Genomic structures of SCN2A and SCN3A – candidate genes for deafness at the DFNA16 locus

• Published in: Gene Vol. 264; no. 1; pp. 113 - 122
• Main Authors: Kasai, Norio, Fukushima, Kunihiro, Ueki, Yasuyoshi, Prasad, Sai, Nosakowski, Jennifer, Sugata, Ken-ichi, Sugata, Akemi, Nishizaki, Kazunori, Meyer, Nicole C, Smith, Richard J.H
• Format: Journal Article
• Language: English
• Published: Netherlands Elsevier B.V 07.02.2001
• Subjects: Alternative Splicing; Autosomal dominant non-syndromic hearing loss; Base Sequence; chromosome 2; Chromosomes, Human, Pair 2 - genetics; Contig Mapping; Deafness - genetics; DFNA16; DFNA16 gene; DNA - chemistry; DNA - genetics; DNA Mutational Analysis; DNA, Complementary - chemistry; DNA, Complementary - genetics; Exons; Family Health; Female; Genes - genetics; Humans; Introns; Male; Microsatellite Repeats; Mutation; NAV1.2 Voltage-Gated Sodium Channel; NAV1.3 Voltage-Gated Sodium Channel; Nerve Tissue Proteins - genetics; Pedigree; Physical Chromosome Mapping; Polymorphism, Single Nucleotide; Polymorphism, Single-Stranded Conformational; Protein Subunits; SCN2A; SCN2A gene; SCN3A; SCN3A gene; Sequence Analysis, DNA; Sodium Channels - genetics; ADNSHL, autosomal dominant non-syndromic hearing loss; SSCP, single strand confirmation polymorphism; PAC, P1-derived artificial chromosome; RT-PCR, reverse transcriptase polymerase chain reaction; MDE, mutation detection enhancement; UTR, untranslated region; EST, expressed sequence tag; DFNA16; GB4, GeneBridge 4; Autosomal dominant non-syndromic hearing loss; RACE, rapid amplification of cDNA ends; SCN2A; SCN3A
• ISSN: 0378-1119; 1879-0038
• DOI: 10.1016/S0378-1119(00)00594-1

DFNA16 is a form of autosomal dominant non-syndromic hearing loss (ADNSHL) characterized by fluctuating progressive hearing impairment.
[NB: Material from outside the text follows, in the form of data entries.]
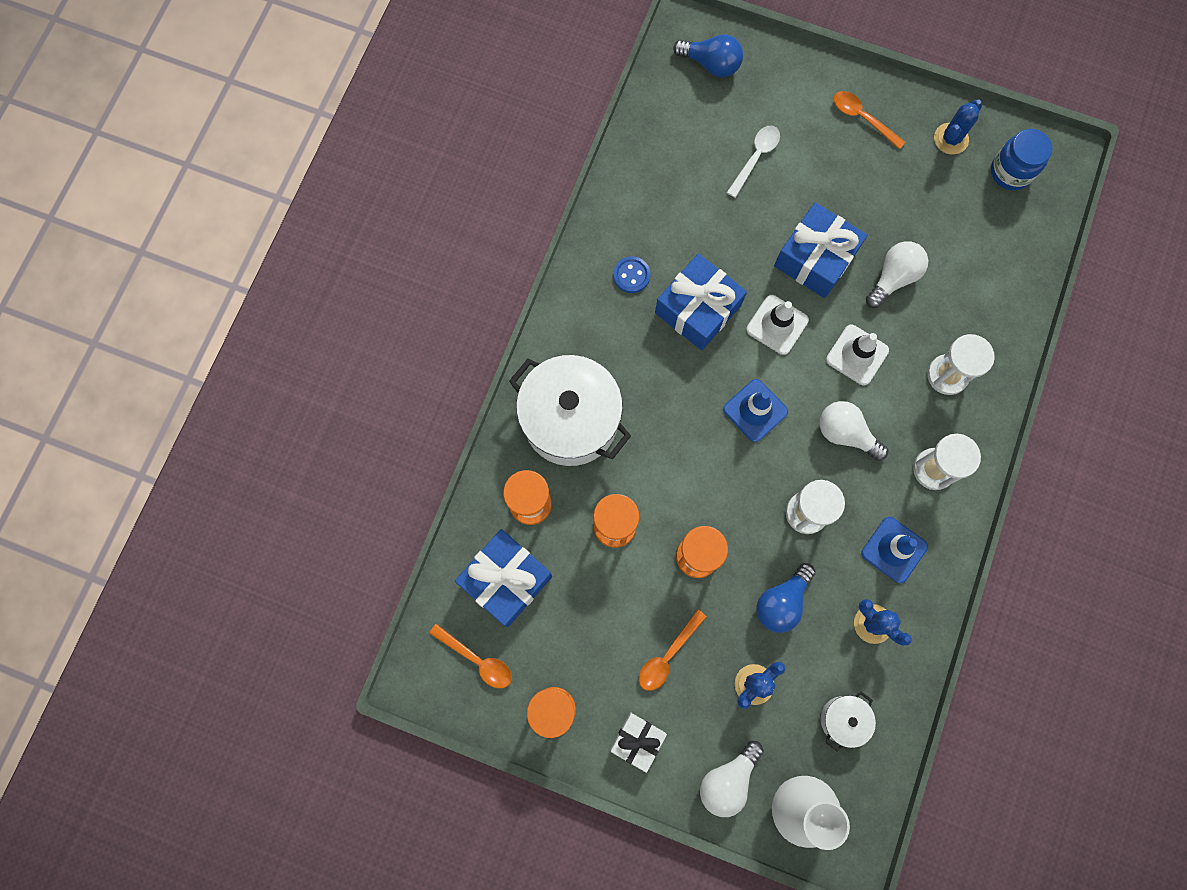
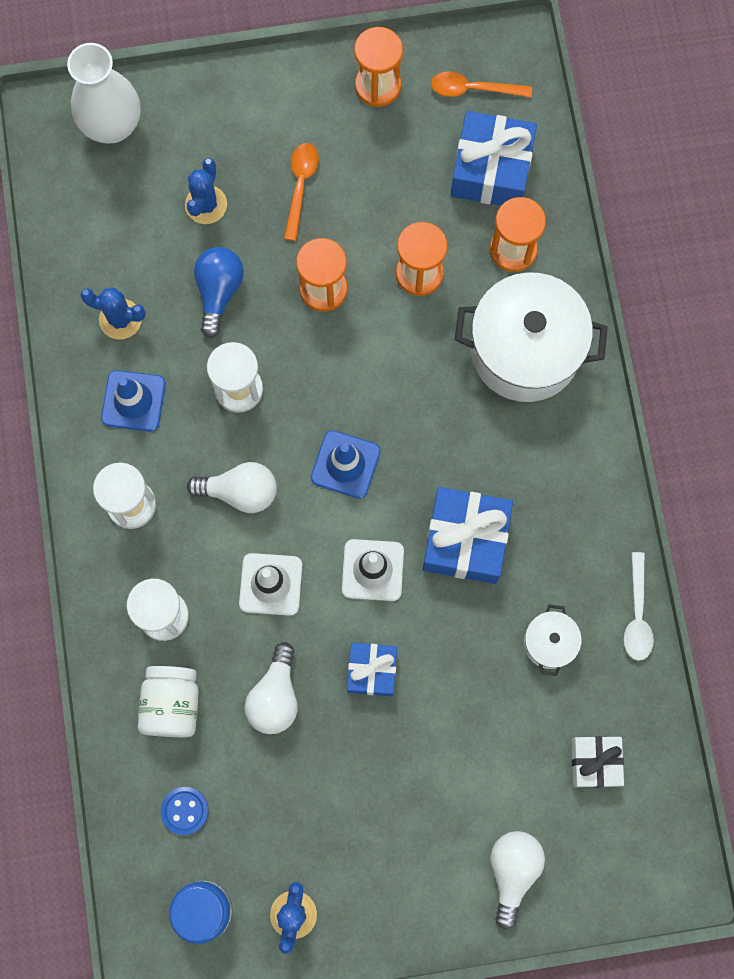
camera: 150 degrees right, 0 degrees up
(631, 275) = (557, 537): blue button -> blue button (185, 811)
(637, 740) = (286, 101): white gift -> white gift (595, 762)
(711, 64) = (622, 850): blue light bulb -> none
(728, 780) = (187, 113): white light bulb -> white light bulb (512, 871)
(755, 157) = (503, 757): white spoon -> white spoon (637, 615)
(815, 258) = (372, 671): blue gift -> blue gift, size x0.60
(843, 719) = (107, 219): white pot -> white pot (549, 643)
(862, 118) = (409, 881): orange spoon -> none
(970, 311) = (172, 704): none -> white jar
Earlier, we mapped the deafness-causing gene to chromosome 2q23-24.3. In this paper, we describe fine mapping results using additional markers tightly linked to the DFNA16 candidate region. Critical recombinants at markers D2S354 and D2S124 define a 3.5-cM interval that contains the DFNA16 gene. Positional candidate genes include two members of the voltage-gated sodium channel family, the type 2 α subunit ( SCN2A) and the type 3 α subunit ( SCN3A). After showing that SCN2A is expressed in human fetal cochlea, we determined its genomic structure to facilitate mutation screening in our DFNA16 kindred. We also determined the genomic structure of SCN3A. These two genes are oriented head-to-head, with their 5′ ends separated by approximately 40 kb; their homology is 82% at the nucleotide level, and 85% for identities and 90% for positives at the amino acid level. They share similar genomic structures and have alternative splice isoforms that are developmentally regulated and highly conserved between species. Although no DFNA16-causing mutations were found in either gene, haplotype analysis with polymorphic markers in SCN2A introns further narrowed the candidate gene interval to the region flanked by D2S354 and STS SHGC-82894.